5‐HT 4 receptors located on cholinergic nerves in human colon circular muscle

• Published in: Neurogastroenterology and motility Vol. 17; no. 3; pp. 366 - 375
• Main Authors: Leclere, P. G., Prins, N. H., Schuurkes, J. A. J., Lefebvre, R. A.
• Format: Journal Article
• Language: English
• Published: 01.06.2005
• ISSN: 1350-1925; 1365-2982
• DOI: 10.1111/j.1365-2982.2005.00621.x

Abstract  5‐Hydroxytryptamine 4 (5‐HT 4 ) receptor agonists promote colonic propulsion.

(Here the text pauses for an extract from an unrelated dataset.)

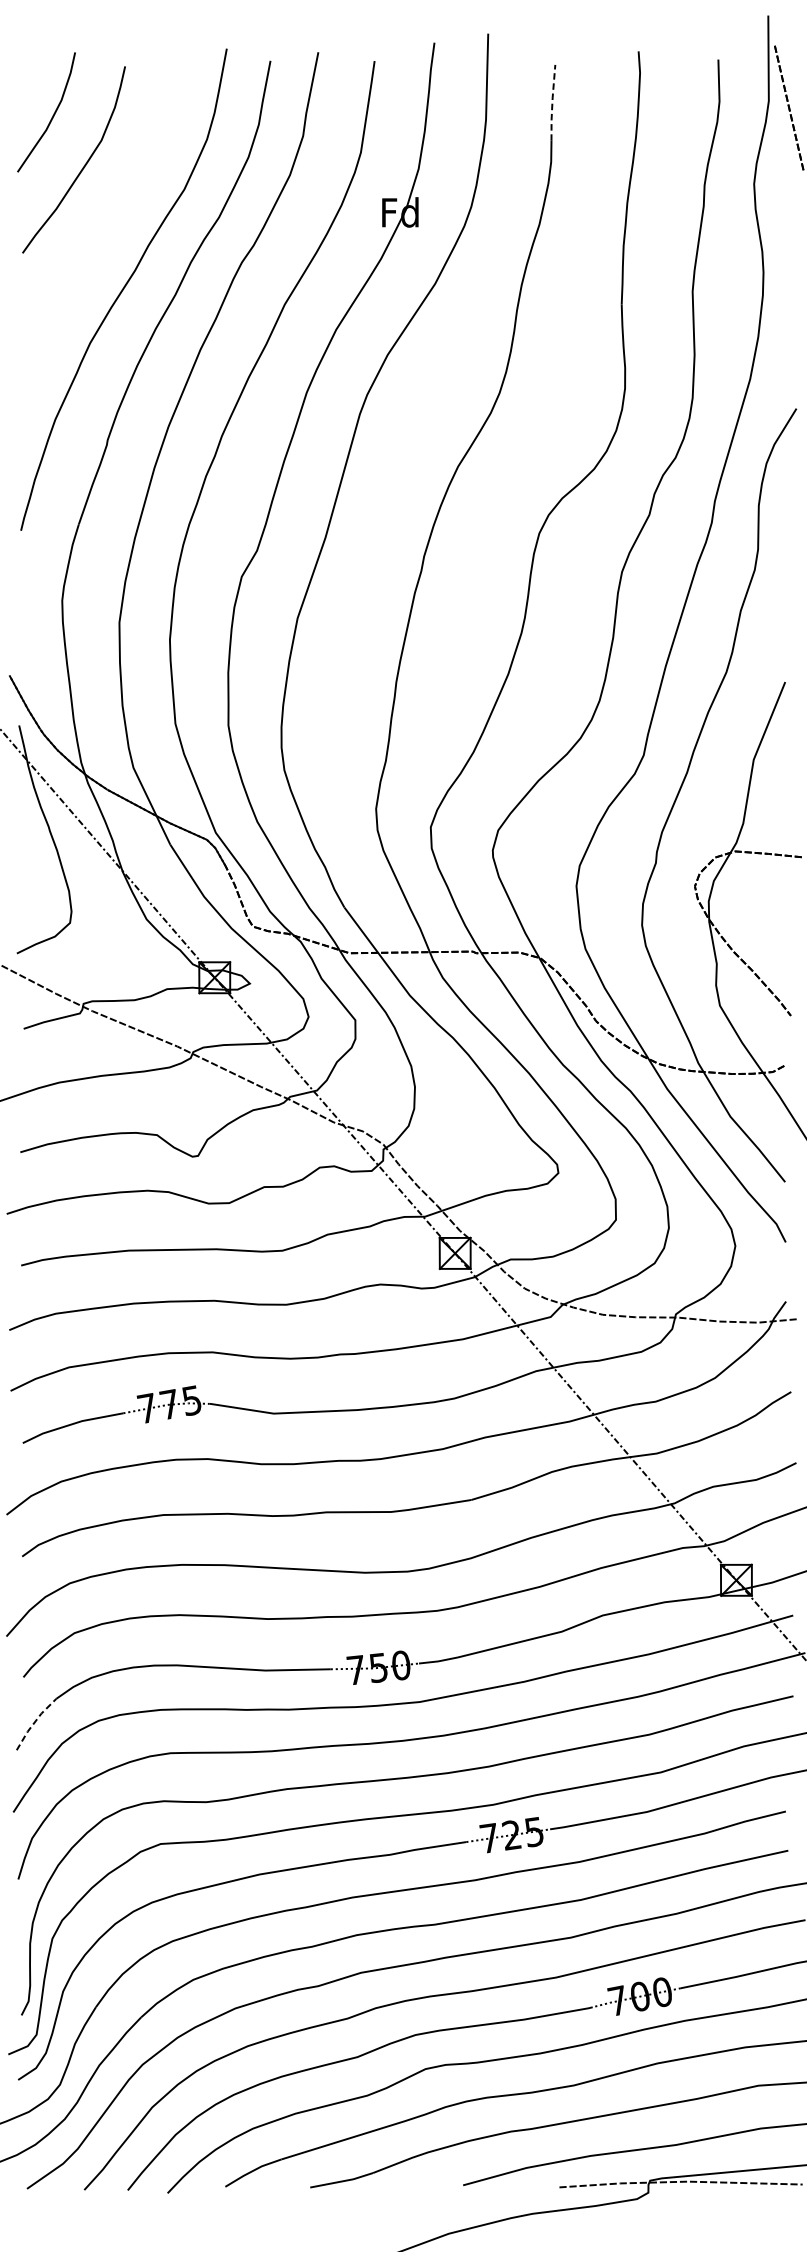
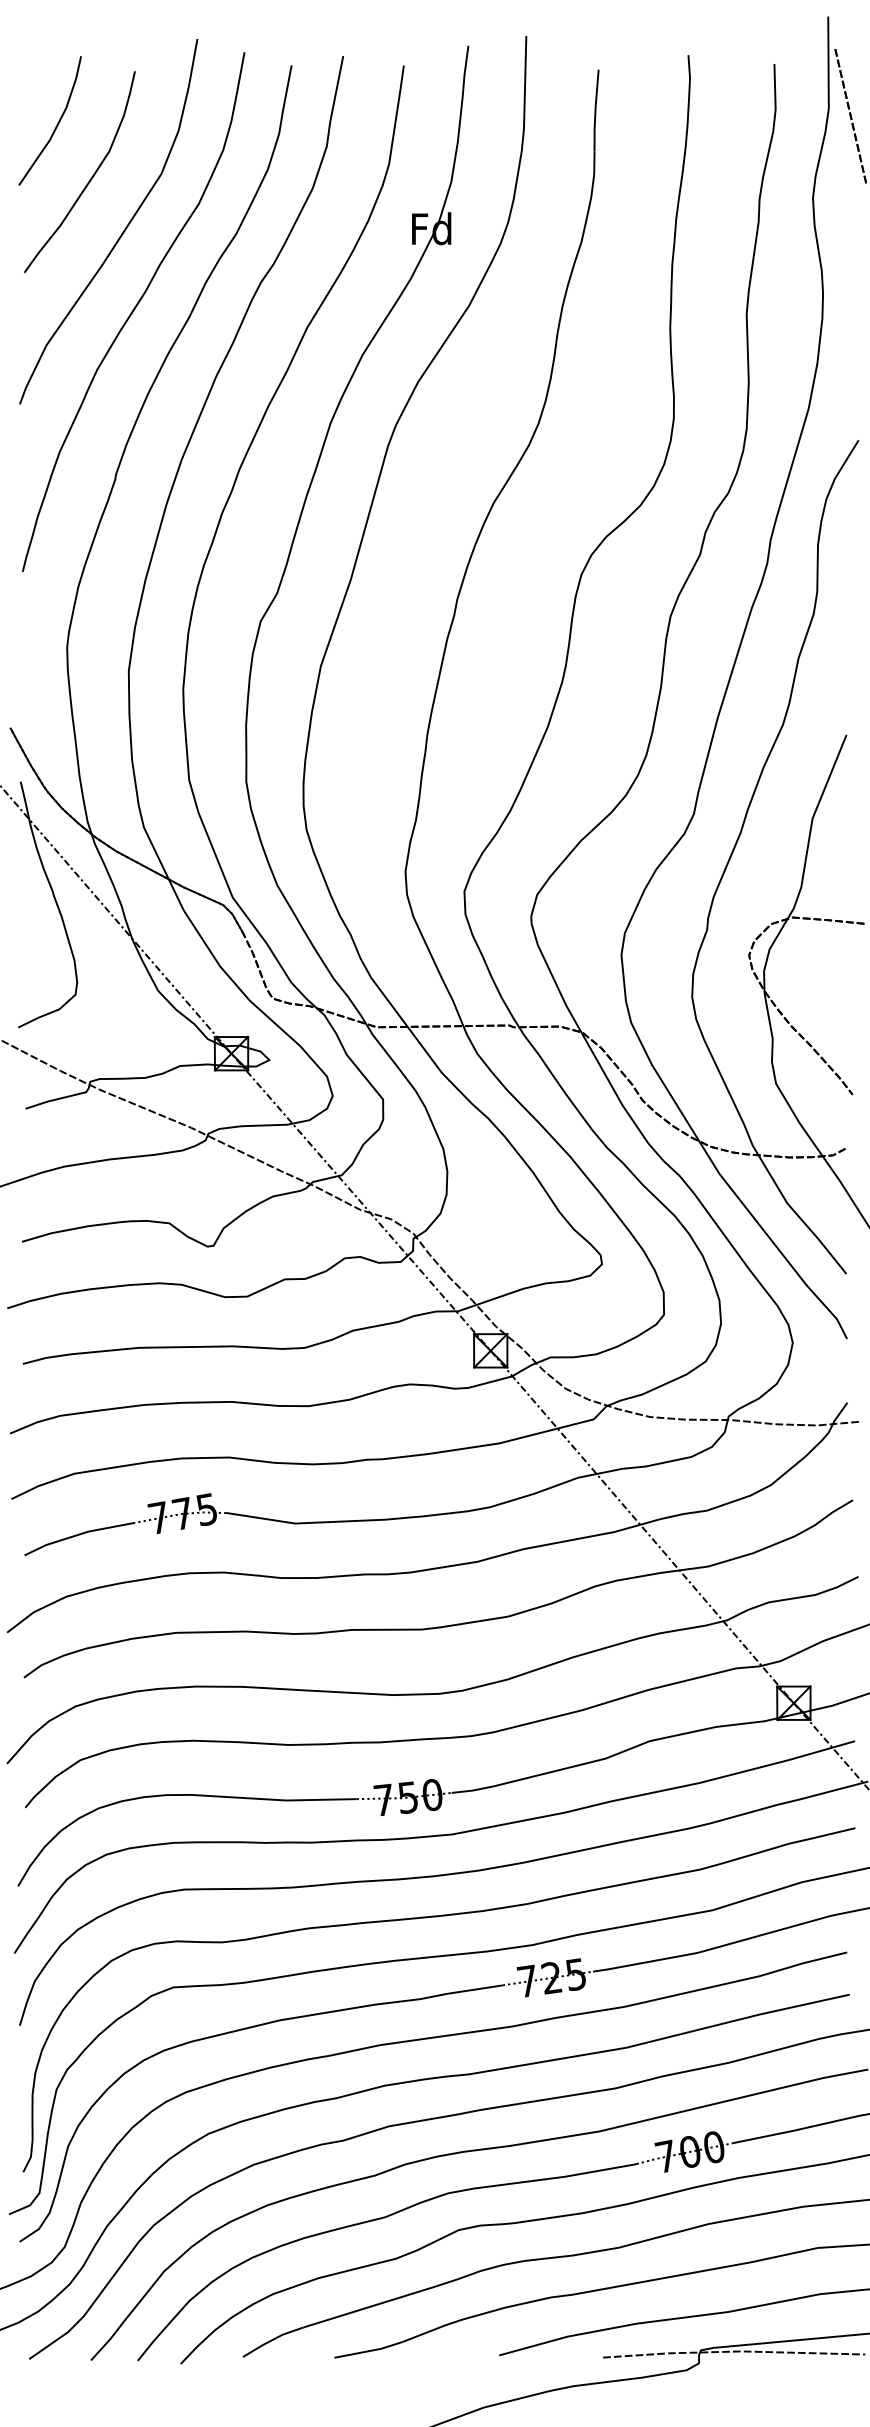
line: (552, 102) -> (595, 110), dashed -> solid
curve: (115, 212) -> (124, 228), added
line: (34, 1723) -> (37, 1857), dashed -> solid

The alteration of circular muscle (CM) motility underlying this involves inhibition of contractility via smooth muscle 5‐HT 4 receptors and proximal colonic motility stimulation, the mechanism of the latter not having been characterized. Our aim was to identify and characterize a 5‐HT 4 receptor‐mediated stimulation of human colon CM contractile activity. 5‐HT 4 receptor ligands were tested on electrical field stimulation (EFS)‐induced contractions of human colonic muscle strips cut in the circular direction (called ‘whole tissue’ strips). Additionally, after incubation of tissues with [ 3 H]‐choline these compounds were tested on EFS‐induced release of tritium in whole tissue strips and in ‘isolated’ CM strips, obtained by superficial cutting in the CM layer. Tetrodotoxin and atropine blocked EFS‐induced contractions of whole tissue CM strips. Prucalopride (0.3  μ mol L −1 ) evoked a heterogenous response on EFS‐induced contraction, ranging from inhibition (most frequently observed) to enhancement. In the release experiments, EFS‐induced tritium efflux was blocked by tetrodotoxin. Prucalopride increased EFS‐induced tritium and [ 3 H]‐acetylcholine efflux in whole tissue and in isolated CM strips. All effects of prucalopride were antagonized by the selective 5‐HT 4 receptor antagonist GR113808. The results obtained indicate the presence of excitatory 5‐HT 4 receptors on cholinergic nerves within the CM of human colon.